PTSD

What exactly is post-traumatic stress disorder (PTSD)?  Recently it has been gathering much attention within the military and veteran community.  It plays a considerable role in the unfortunate statistic of 22 suicides a day.  PTSD from a diagnostic standpoint is considered a psychological disorder under anxiety, but new research is challenging this.  
Common Symptoms:
  • Nightmares
  • Flashbacks
  • Irritability
  • Fatigue
  • Fear
  • Anxiety
  • Decreased Motivation
  • Guilt
  • Insomnia
Any psychological disorder at its core really a neurochemical issue, which is why most traditional treatments are aimed at neurotransmitter levels.  We know from research that PTSD is not purely a neurochemical issue, but results in structural alterations as well.  This would create a basis for it being considered a primary neurological disorder with psychological characteristics.  Why does this matter?

Unfortunately, the majority of individuals diagnosed with PTSD are sent to psychiatrists to be treated for anxiety, depression, and other emotional signs.  This works for a few, but unfortunately, the majority have pervasive symptoms.  By having an understanding that the brain from a structural and functional level plays a role in the development and symptoms of PTSD offers much more promise for treatment.  

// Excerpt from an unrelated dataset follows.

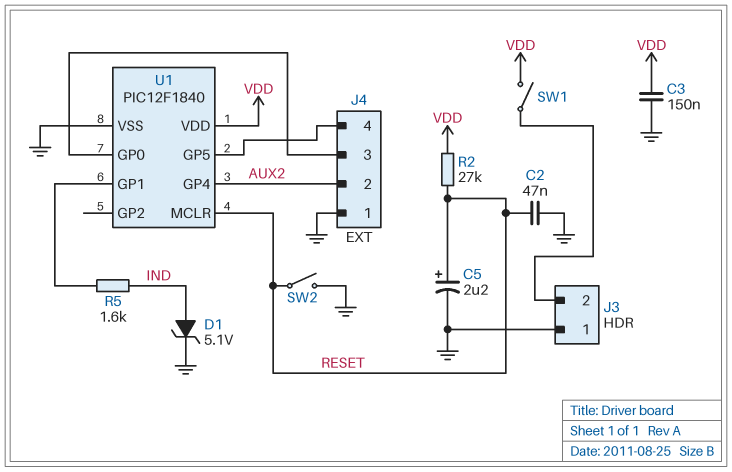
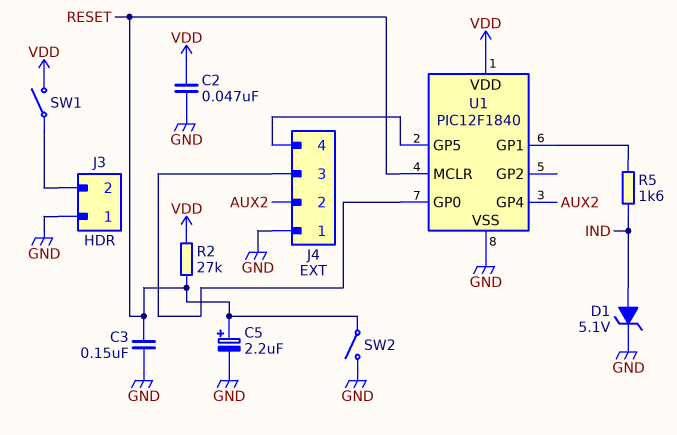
C2: 47nF (GND, RESET) -> 47nF (GND, VDD)
C3: 150nF (GND, VDD) -> 150nF (GND, RESET)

Factors Involved with PTSD

Many individuals suffer from traumatic events, but it is estimated about 10% will develop PTSD.  There are many causes such as TBI, concussion, car accidents, and rape.  Below we are going to briefly explore areas of dysfunction: hypothalamic-pituitary-adrenal axis, amygdala and hippocampus, and parasympathetic system.  It is important to note that these systems all interact and influence each other.

Hypothalamic-Pituitary-Adrenal Axis (HPA Axis)

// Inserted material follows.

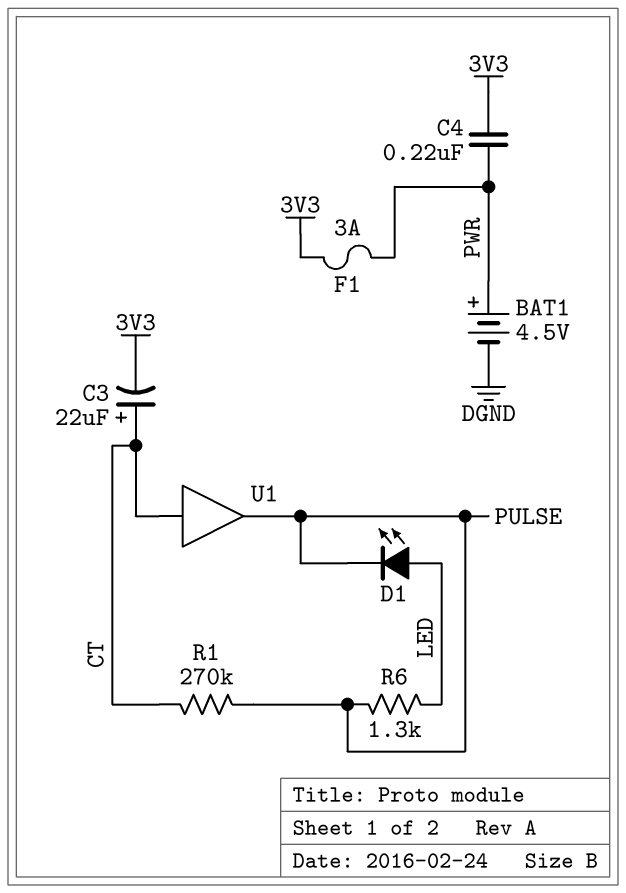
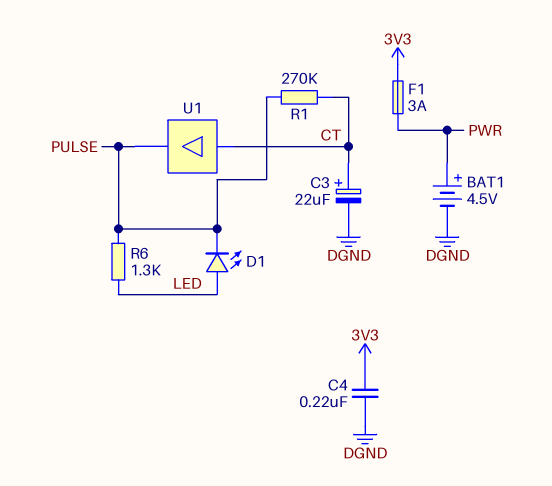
C3: 22uF (plus CT, minus 3V3) -> 22uF (plus CT, minus DGND)
C4: 220nF (3V3, PWR) -> 220nF (3V3, DGND)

When a stressful event occurs our body will go into a fight or flight response (sympathetic).  During this time epinephrine and cortisol are released.  Epinephrine is what allows for our heart and breathing rates to increase.  Cortisol is responsible for breaking down stored forms of energy.  These responses should only occur during and shortly follow the event.  In PTSD, the response is prolonged.  This leads to release of inflammatory chemicals.  Leading to commonly seen symptoms of anxiety, poor sleep, altered immune system, and fatigue.

Amygdala and Hippocampus

The amygdala is involved in a circuit to process the meaning of stimuli.  The hippocampus is involved in forming memories.  In PTSD, the amygdala is not regulated correctly and designates things as bad.  The hippocampus takes the input from the amygdala and creates a memory of the event.  This is why an individual can have so many triggers such as sight, sound, and smell.  The amygdala hippocampus loop is also involved in the fear response, flashbacks, and nightmares.

Parasympathetic System

As mentioned above the HPA Axis creates a shift to a sympathetic response.  This is the opposite of the parasympathetic (rest and digest).  Normally the higher centers of our brain fire down to our parasympathetic to decrease the sympathetic response.  In PTSD, especially those with a brain injury the higher centers and parasympathetic centers in the brainstem are impacted.  This leads to an overly expressed sympathetic response.


Our Patient Specific Approach

Our staff understands the uniqueness of each patient that presents to our office.  We especially understand the impact of a diagnosis of PTSD when it is only viewed from a psychological perspective.  This is why we perform a comprehensive history, physical, and diagnostic workup on each patient.  To best help you, we need to identify areas in the brain not functioning as correctly.  Lab work is done to assess markers of inflammation and HPA Axis function.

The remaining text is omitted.